Una defensa diferente de la monarquía

Juan Manuel de Prada | Sección: Política, Sociedad

Varios lectores desencantados por acontecimientos recientes y penosos me preguntan con algo de sorna si “desde ese pensamiento tradicional que usted proclama” la monarquía española admite, en la presente coyuntura, alguna defensa.

Como escribió en ABC José María Pemán, la monarquía sólo es auténtica cuando es “de tipo tradicional, social y representativa”; pues cualquier otra fórmula tendrá inevitablemente “sustancia republicana, incluida la propia monarquía liberal y parlamentaria, que entre nosotros ya ha demostrado ser un principio de república”. Para Pemán, una monarquía con “replanteos dinásticos” y “forzamientos dialécticos” estaba tan acabada como una Iglesia “con interpretaciones sexuales de la pureza o el celibato y charlas de sacristía volterianas”. La evolución de la Iglesia y de la monarquía durante las últimas décadas demuestra que, además de finísimo escritor, Pemán tenía dotes proféticas. Los “replanteos dinásticos” que mezclan sangres que no pegan ni con cola, así como los “forzamientos dialécticos” que tratan de conciliar la monarquía con formas políticas que la repudian, la han dejado hecha unos zorros. Pues -como nos enseña Aristóteles- materia y forma no pueden disociarse alegremente, como si la forma no configurase y diese sentido a la materia. La monarquía, cuando disocia materia y forma, se convierte en espantajo.

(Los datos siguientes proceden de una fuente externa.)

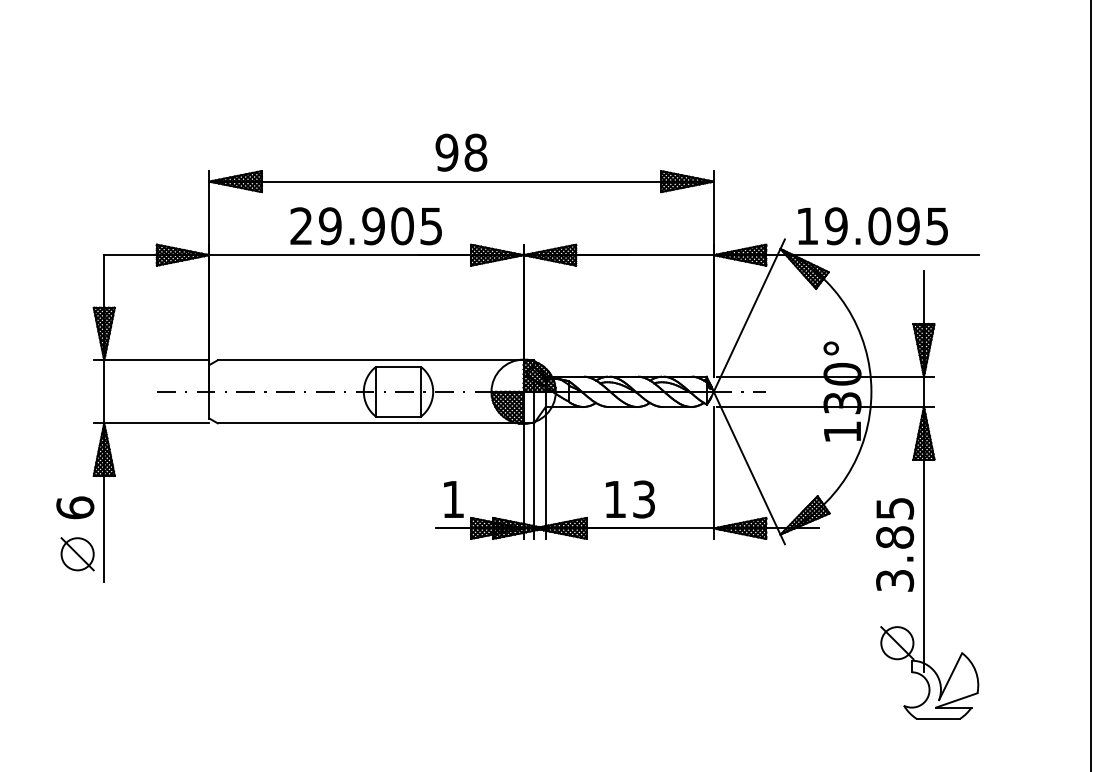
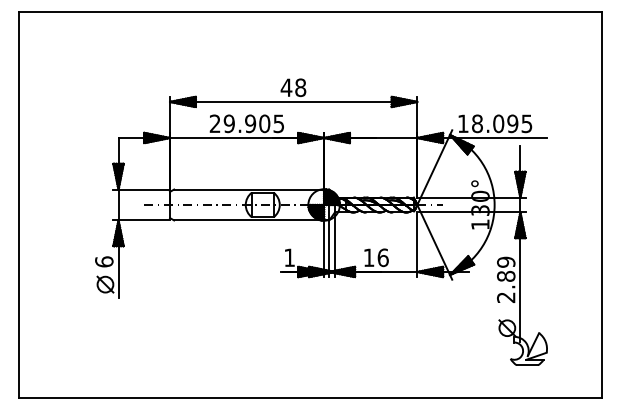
text: (446, 152) -> (286, 87), 98 -> 48
text: (834, 225) -> (476, 123), 19.095 -> 18.095
text: (642, 498) -> (382, 257), 13 -> 16
text: (895, 543) -> (506, 279), 3.85 -> 2.89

La conversión de la monarquía en “república coronada” ha servido, además, para que los reyes sustituyeran el ideario monárquico por el ideario del hombre moderno, que como nos recuerda Nicolás Gómez Dávila se resume en “comprar el mayor número de bienes, hacer el mayor número de viajes y copular el mayor número de veces”. Y así los reyes de las repúblicas coronadas se convierten en rehenes de sus cópulas, sus viajes y sus bienes, hasta acabar en Abu Dabi (a diferencia de lo que ocurre en la monarquía tradicional, social y representativa, cuyos reyes acababan en Yuste). Pero el mal de fondo que corrompe a la monarquía se halla en los “forzamientos dialécticos”, en la negación del principio de autoridad que la sustenta: pues el poder de los reyes, como la claridad, viene del cielo; y la monarquía que lo niega acaba gangrenada. Incluso aunque sus reyes dejen de coleccionar cópulas, viajes y bienes, ya están cogidos por “do más pecado habían”; y quienes los tienen cogidos no tardan en estrangularlos.

Y, sin embargo… sucede algo profundamente misterioso, de naturaleza preternatural. Aun convertida en república coronada, la monarquía sigue provocando odios espumajeantes y sulfurosos. Prueba inequívoca de que, en la figura del rey, aunque sea el rey más dimisionario o monigote, sigue resonando la frase que Cristo pronunció ante Pilato: “No tendrías ningún poder sobre mí si no te hubiese sido dado del cielo”. Los enemigos de la monarquía no se revuelven contra los abusos de los reyes, ni contra su coleccionismo de bienes y de cópulas (que incluso pueden incitar o jalear, para fomentar su envilecimiento y después rasgarse las vestiduras, como hace ahora la patulea gobernante), sino contra ese poder “dado del cielo”, que está inscrito en el alma de la monarquía. Y de esa alma, por mohosa que parezca, puede surgir cualquier día -mañana mismo, o dentro de cien años-, un vástago que reniegue de las delicuescencias de sus antepasados. Entretanto, la monarquía -aun la más maleada- seguirá siendo un obstáculo (un katejon, en lenguaje paulino) al desencadenamiento del odio espumajeante y sulfuroso. Esta defensa de la monarquía tal vez cause estupor a los lectores que han demandado mi opinión, casi tanto como a los tesalonicenses debió de causarles que San Pablo identificase el katejon que retenía al Anticristo con el degenerado Imperio Romano.

Nota: Este artículo fue publicado originalmente por ABC, el domingo 9 de agosto de 2020.